In yesterday’s New York Times, staff writer Gretchen Morgenson wrote an article entitled “Are We Finally Coming Out of the Woods, Economically Speaking?” Morgneson was encouraged by two recent economic indicators. October’s employment figures rose more than economists had expected and the stock market rose to levels last reached just before the fall 2008 financial crisis. Impressed with the validity of his forecasts over the past five years, she consulted Ian Shepherdson, chief U.S. economist at High Frequency Economics.
In 2005 Shepherdson predicted a real estate crash and a subsequent recession. He was early on that prediction, Morgenson said, “But he was fundamentally right back then and has been consistently on target since.

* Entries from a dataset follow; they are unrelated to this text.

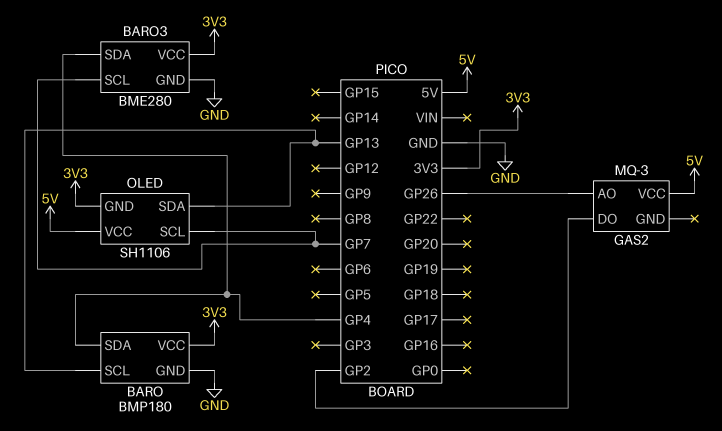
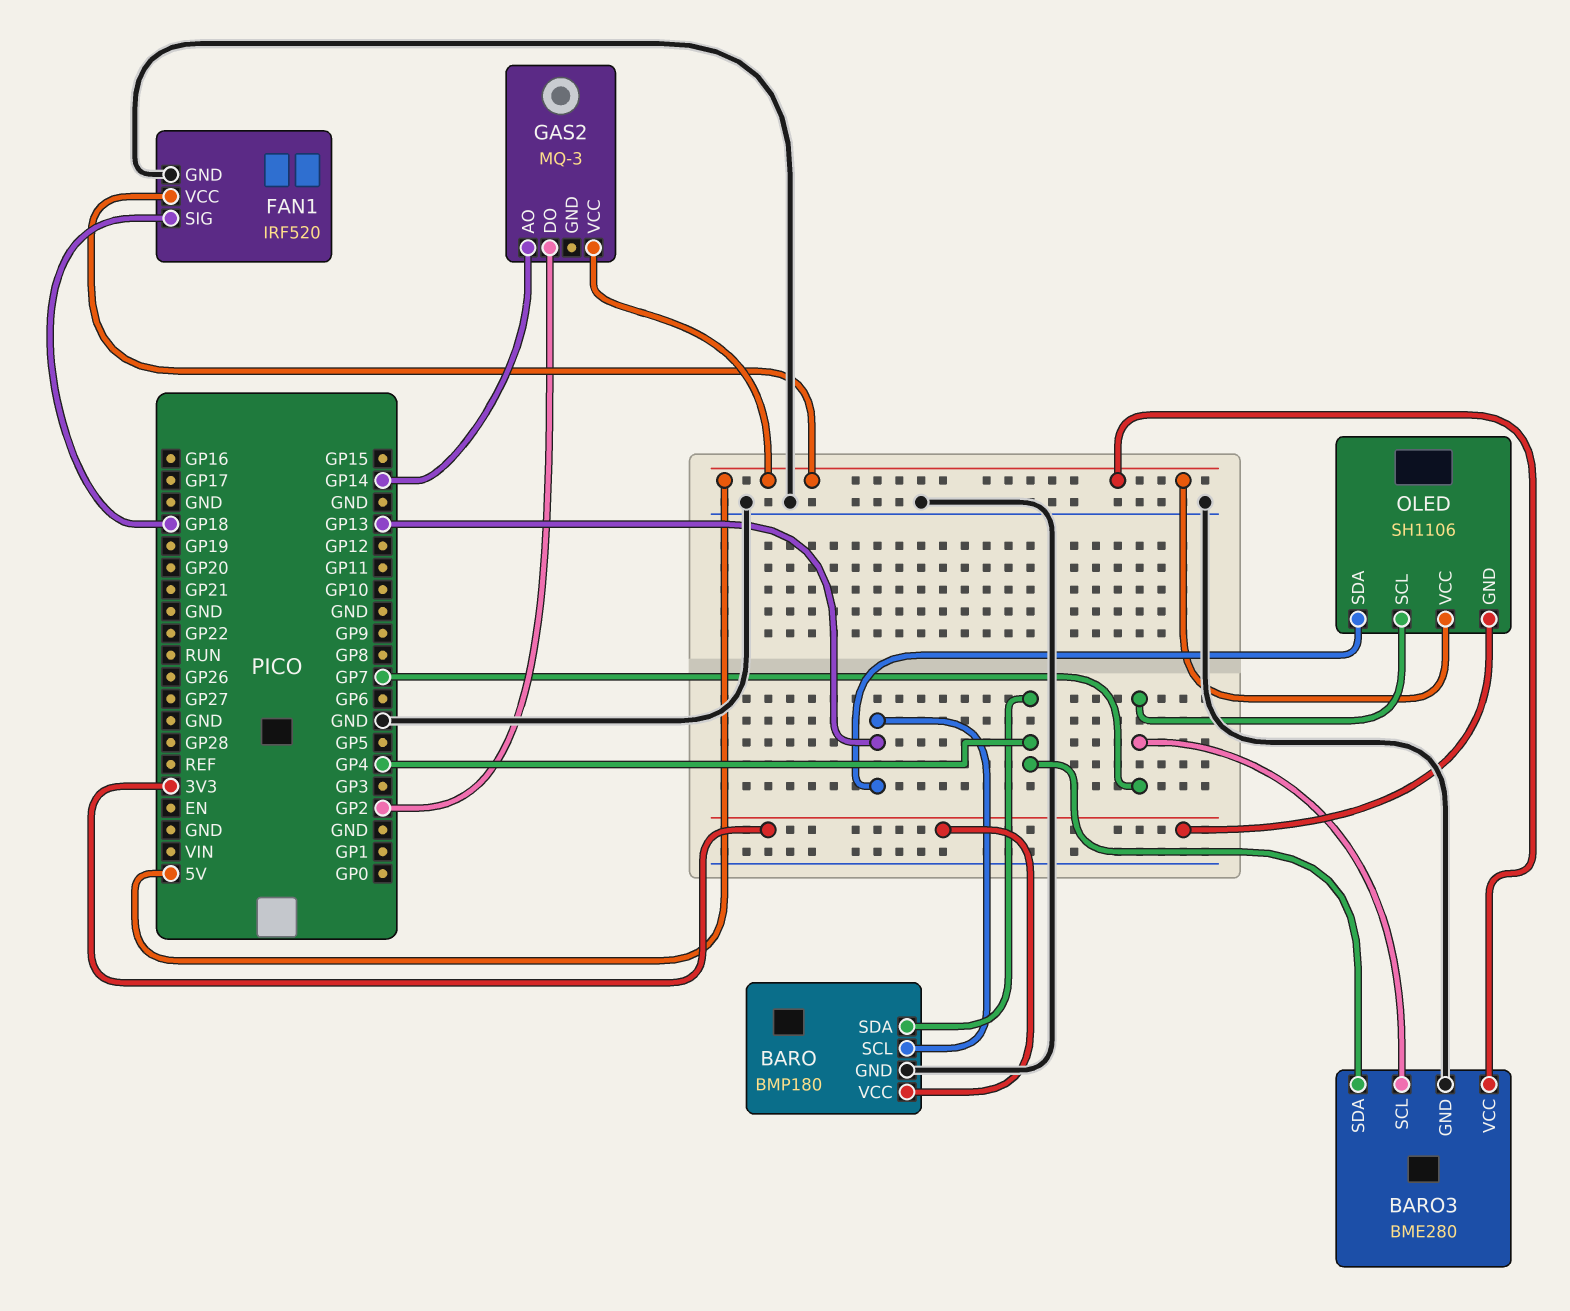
BARO3 pin VCC: 3V3 -> 5V
FAN1: none -> IRF520
FAN1 pin GND: none -> GND
FAN1 pin SIG: none -> GP18
FAN1 pin VCC: none -> 5V
GAS2 pin AO: GP26 -> GP14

So, I am happy to report that he sees the beginnings of a turn in the economy that could translate to a rise in the gross domestic product growth and an improving employment picture in the second half of 2011.
“The basis for his view is a shift, albeit nascent, in commerical and industrial bank lending. The trend is real, he said, and as it gains steam, small businesses should receive more credit, for which they have been starved. And because these companies employ half of the nation’s work force, this credit expansion will translate into real employment gains. Sheperpherdson said, ‘I reckon in the last cycle they accounted for two-thirds of all new job creation. Not only are they big, they are better job-creation engines than big companies, which are more inclined to do their new hiring offshore.’
“Obviously, a growth in lending to small businesses is not yet being felt across the board, Mr. Shepherdson said. But as the credit expansion trickles down to these companies, the gap will start to close and employment will begin to ramp upward.
“‘My overwhelming condition for things to get better in the small-business sector is credit, so the positive data are a hugely exciting development,’ he said. ‘I don’t think we will see all these gaps close by December, but over the next 12 months I think we will see a transition out of a sluggish 2 percent economy to a real, properly growing recovery. And the second half of 2011 may be the true turning point for unemployment.'”
We can only hope Shepherdson is on target once again.